Tornando al test: sarebbe stato a mio avviso molto più proficuo e protettivo per tutti – è una semplice opinione personale, prendetela per tale – sedersi intorno al tavolo e discutere prima di cosa si sarebbe fatto in caso di un certo esito. E forse si sarebbe deciso che quel test era inutile, perché un padre quel bambino ce l’ha già – come ha un fratello – e perché così il ragazzo avrebbe potuto più facilmente dimenticare questa triste e brutta vicenda. Sono convinta d’altronde che nel 99% dei casi il test del Dna – che oggi va di moda, esistono persino dei kit per farlo in casa – sia controproducente. La verità biologica è una forma importante di verità, non lo nego, e tra l’altro serve anche per motivi clinico-medici, ma spesso rischia di innestare un conflitto insanabile,  che mai si sarebbe creato se il test non fosse stato fatto. E infatti è pieno il mondo di padri che non sanno di non essere padri biologici, eppure vivono felicemente.

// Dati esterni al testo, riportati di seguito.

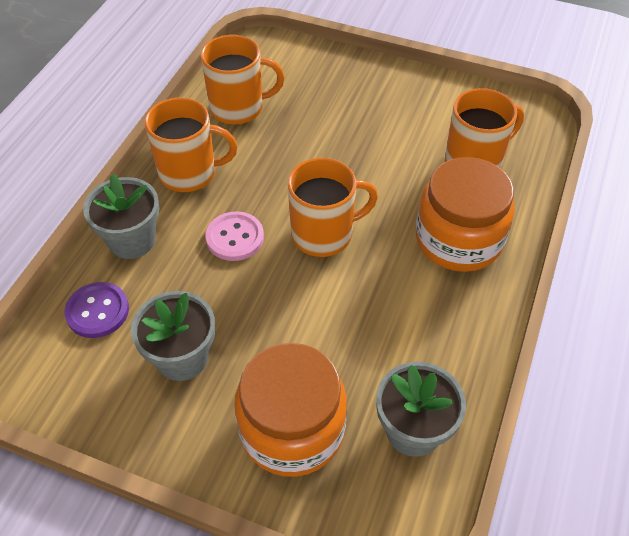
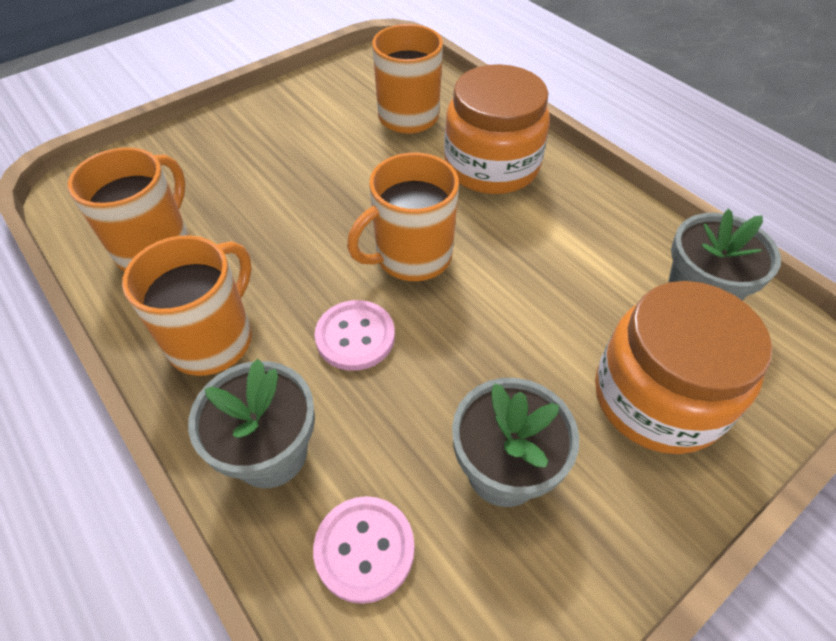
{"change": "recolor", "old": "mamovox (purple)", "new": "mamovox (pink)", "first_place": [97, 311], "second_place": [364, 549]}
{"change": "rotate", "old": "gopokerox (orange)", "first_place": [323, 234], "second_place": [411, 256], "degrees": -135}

Attenzione: non sto dicendo che l’inganno sia cosa buona e legittima. Ma solo, semplicemente, che non serve avere lo stesso patrimonio genetico per amarsi come padri e figli, come madri e figli, come i figli adottati dimostrano. Tra l’altro la stessa scienza sta “smontando” la centralità di paternità e maternità biologiche, vista la crescita esponenziale del ricorso alla fecondazione eterologa e alla maternità surrogata. Ovviamente, proprio il progresso scientifico aumenta anche il conflitto tra i due tipi di paternità/maternità, come è successo quando ci fu il clamoroso scambio di embrioni al Pertini di Roma.

Quello fu un fatto veramente tragico, perché una coppia di genitori venne estromessa per sempre dal rapporto con quelli che geneticamente erano figli loro, visto che per la legge italiana è madre chi partorisce. Ma questo caso è diverso: c’è solo un luogo dove il bambino può crescere bene e felice, specie se la mamma riuscirà a fare esperienza dei suoi errori, perché di errori si tratta: e cioè la famiglia dove già vive. Dunque, proprio in nome di quest’altra verità, sarebbe stato molto meglio evitare ogni test. E soprattutto allontanare la famiglia dai riflettori. Perché anche quella massmediatica, non scordiamolo, è a suo modo una forma di violenza.